Currently Estero has plans to make a trail through the south side of the land for people to enjoy, and that’s expected to be finished in the next three months. In the next six months the village plans to construct a pedestrian bridge across the river and then a decorative fence to control the perimeter.
Marc Goldstein, chairman of the Pelican Sound Watercraft and River Committee, sees this part of land as an opportunity to improve water quality in the Estero River. He feels that Estero should consider an underground bioreactor to remove phosphates from the water, similar to what Bonita Springs has for the Imperial River. Bonita Spring’s system is projected to remove 60,000 pounds of phosphate and nitrogen out of the waters by 2027.
Although the Estero River is not as overloaded with phosphates compared to the Imperial, Goldstein’s concern lies with the 10,000 new homes that are planned to be built in the coming years along Corkscrew Road and east of I-75.

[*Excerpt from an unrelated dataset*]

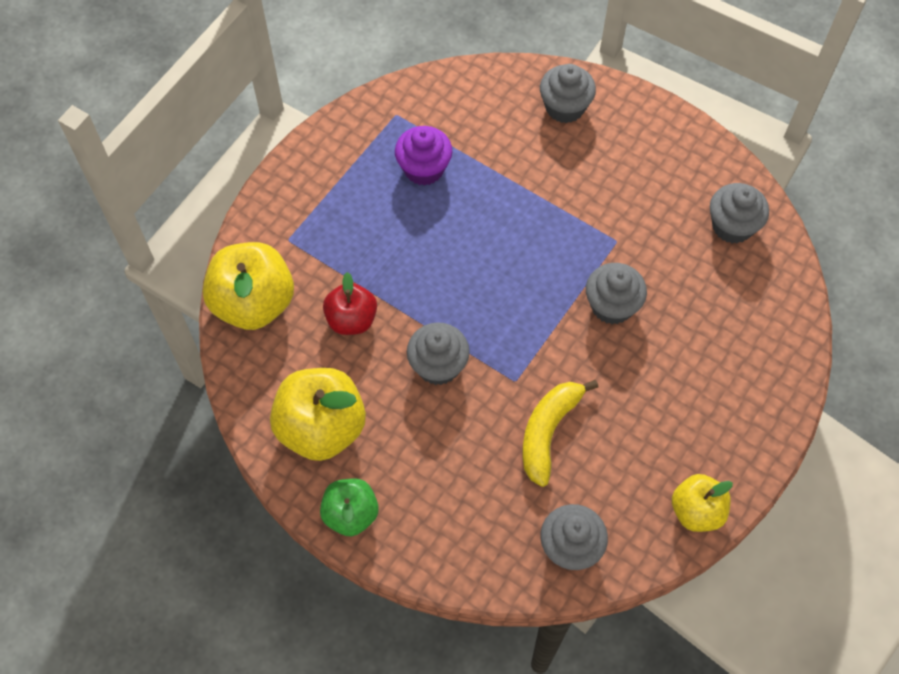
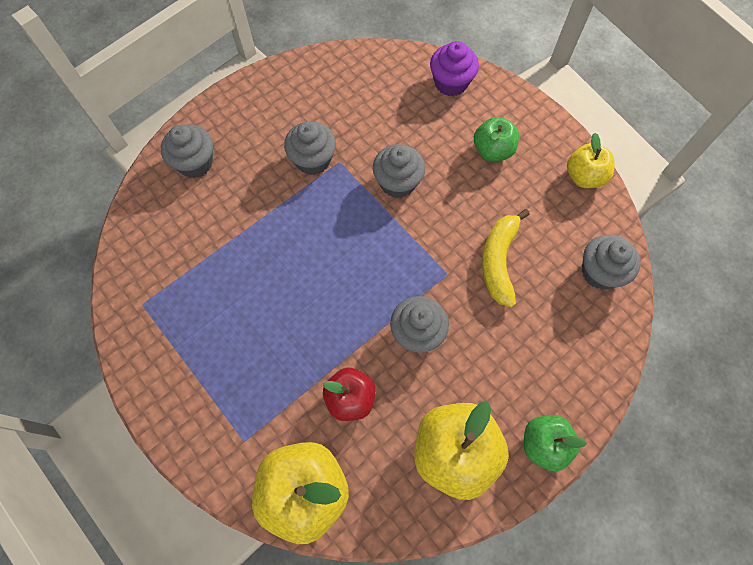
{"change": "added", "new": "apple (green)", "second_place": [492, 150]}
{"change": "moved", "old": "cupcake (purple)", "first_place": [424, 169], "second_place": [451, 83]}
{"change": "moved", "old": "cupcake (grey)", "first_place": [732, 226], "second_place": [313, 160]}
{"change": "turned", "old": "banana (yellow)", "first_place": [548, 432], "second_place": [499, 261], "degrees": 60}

“That area is part of the Estero Watershed,” Goldstein said. “Regardless of what they’re doing on-site, some of that water is going to migrate through natural sources into the watershed and eventually into the river.”
When Goldstein brought this idea to Village of Estero staff members, they wanted to learn more.
“They are genuinely interested in doing it,” Goldstein said. “But we don’t know yet how much it would cost and how to go about it.”
The north side of the property on the other side of the Estero River was once developed by the Koreshans as one of the original citrus farms in Florida. Unlike the pristine south side, this property was clear-cut. Since this area is not as environmentally sensitive, it could qualify for commercial development and housing.
“The council has already looked at two option of high-density development, but there’s no clear plan yet,” Sarkozy said.
Although there is not yet any set plan for the north part of the land, officials know they want to help one of the community's oldest businesses: Estero River Outfitters.
“The Outfitters don’t have enough land for what they do now, they lease land from the village,” Sarkozy said. “So we want to upgrade their site and let them do what they can’t do right now.”
Justin Stuller is one of the owners of Estero River Outfitter. His parents opened the business in 1977.
“This is a real natural area, with the state park across the street and this are that they’re looking at,” Stuller said. “To see the change that’s happening all around us and getting to be a part of it is pretty cool. We’re super excited to see what the future brings to this area.”
For now Estero is continuing to take its time with the precious land, and is open to many possibilities.
“We want to create a nice direction of where the plan could go and be opportunistic if other plans come to mind,” Sarkozy said. “We don’t want to restrain ourselves to one objective.”